Cold storage options for the preservation of acetate film range from insulated cold storage rooms, or vaults, with relative humidity control (typical settings in the range of 35–40 °F temperature, and 30–35% relative humidity), which might be used by archival institutions for large and medium-sized collections, to free-standing freezer units, which can be cost-effective for small collections, but necessitate vapor-proof packaging of the films to protect against relative humidity extremes and condensation. Commercial storage facilities may offer varying environmental conditions at different rates.

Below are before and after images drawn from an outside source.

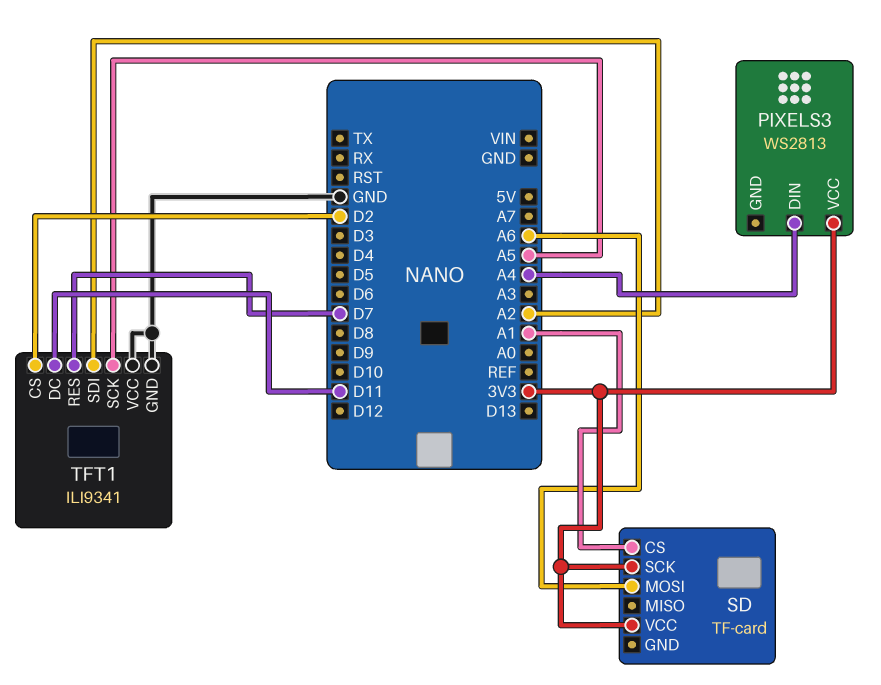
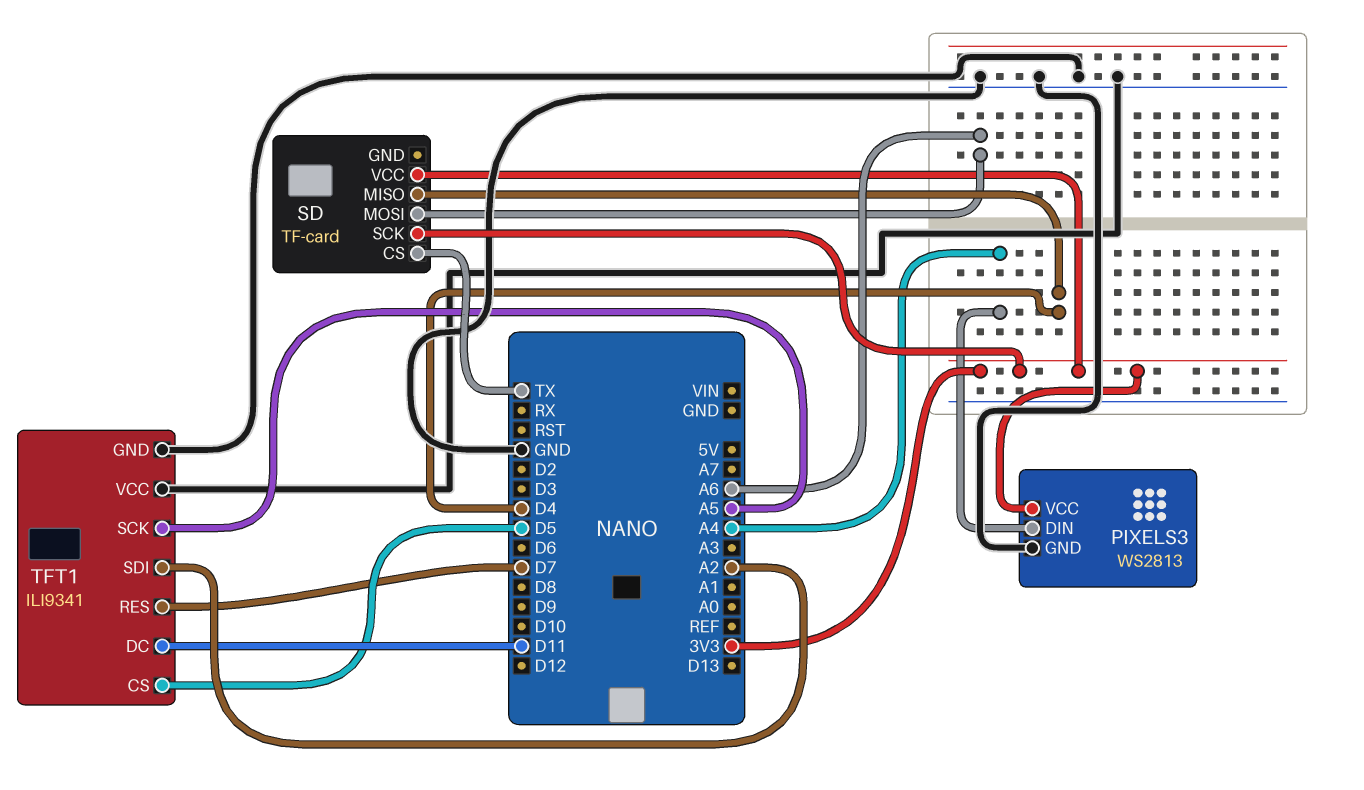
PIXELS3 pin GND: none -> GND
SD pin CS: A1 -> TX
SD pin MISO: none -> D4
TFT1 pin CS: D2 -> D5

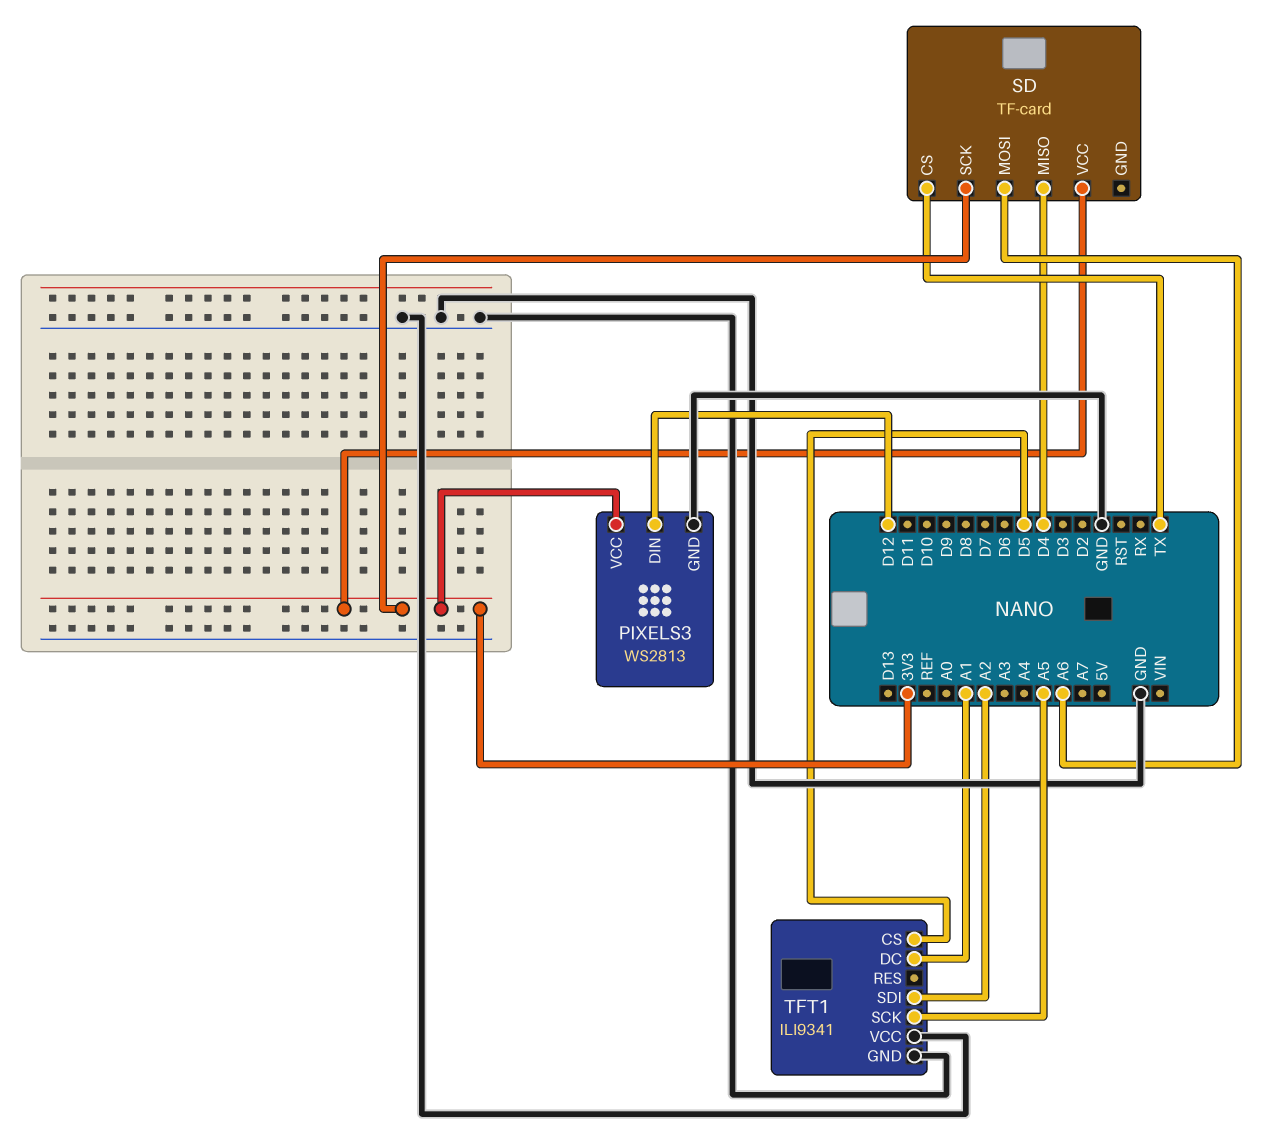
PIXELS3 pin DIN: A4 -> D12
TFT1 pin DC: D11 -> A1
TFT1 pin RES: D7 -> none

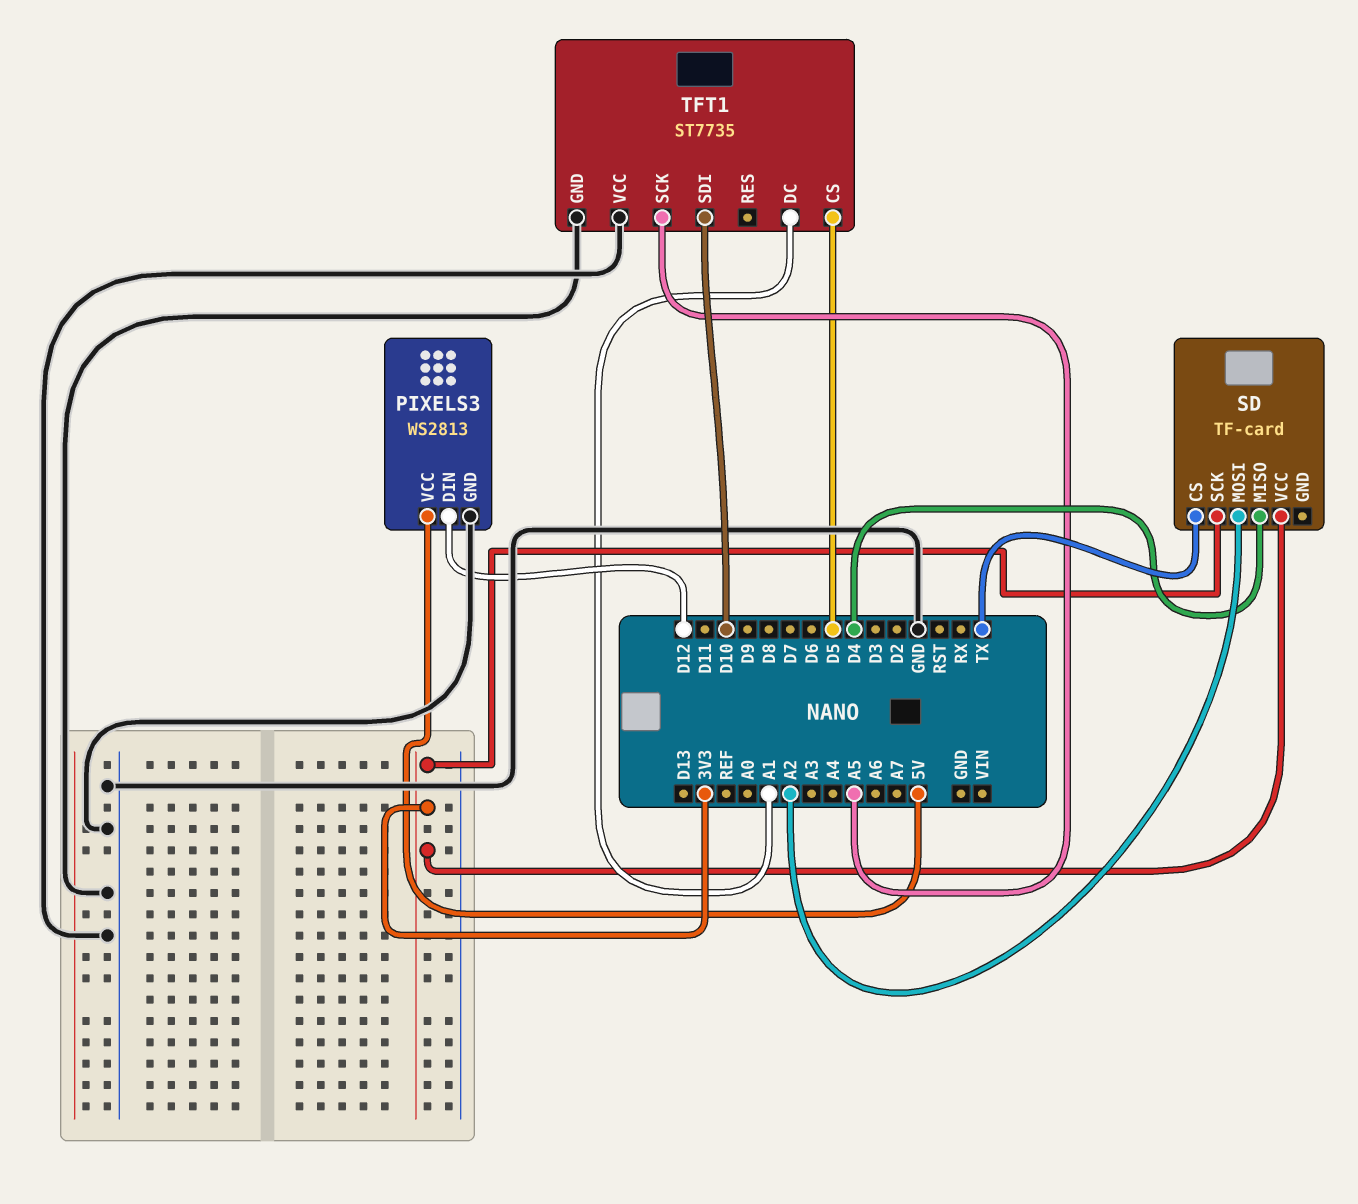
PIXELS3 pin VCC: 3V3 -> 5V
SD pin MOSI: A6 -> A2
TFT1: ILI9341 -> ST7735
TFT1 pin SDI: A2 -> D10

Microenvironments—the conditions inside an enclosure—can also affect the condition of cellulose acetate film. Enclosures that are breathable or that contain an acid absorbent are instrumental in reducing the rate of decay due to vinegar syndrome. Sealed metal containers can trap the decay products released by the film, promoting the spread of vinegar syndrome.

Rescuing damaged film 
During early stages of decay, the film content can be rescued by transferring it to new film stock. Once the film becomes too brittle or the shrinkage is excessive, it cannot be copied. Because the gelatin emulsion usually stays intact during the degradation process, it is possible to save the image on sheet film using solvents to dissolve the base off the emulsion. Once the emulsion has been freed from the shrunken support, it can be photographed or transferred to a new support. Because of the solvents used, this is a delicate and potentially hazardous procedure and is an expensive process for a large collection. Degraded motion picture film cannot be restored in this way, but sheet films often can.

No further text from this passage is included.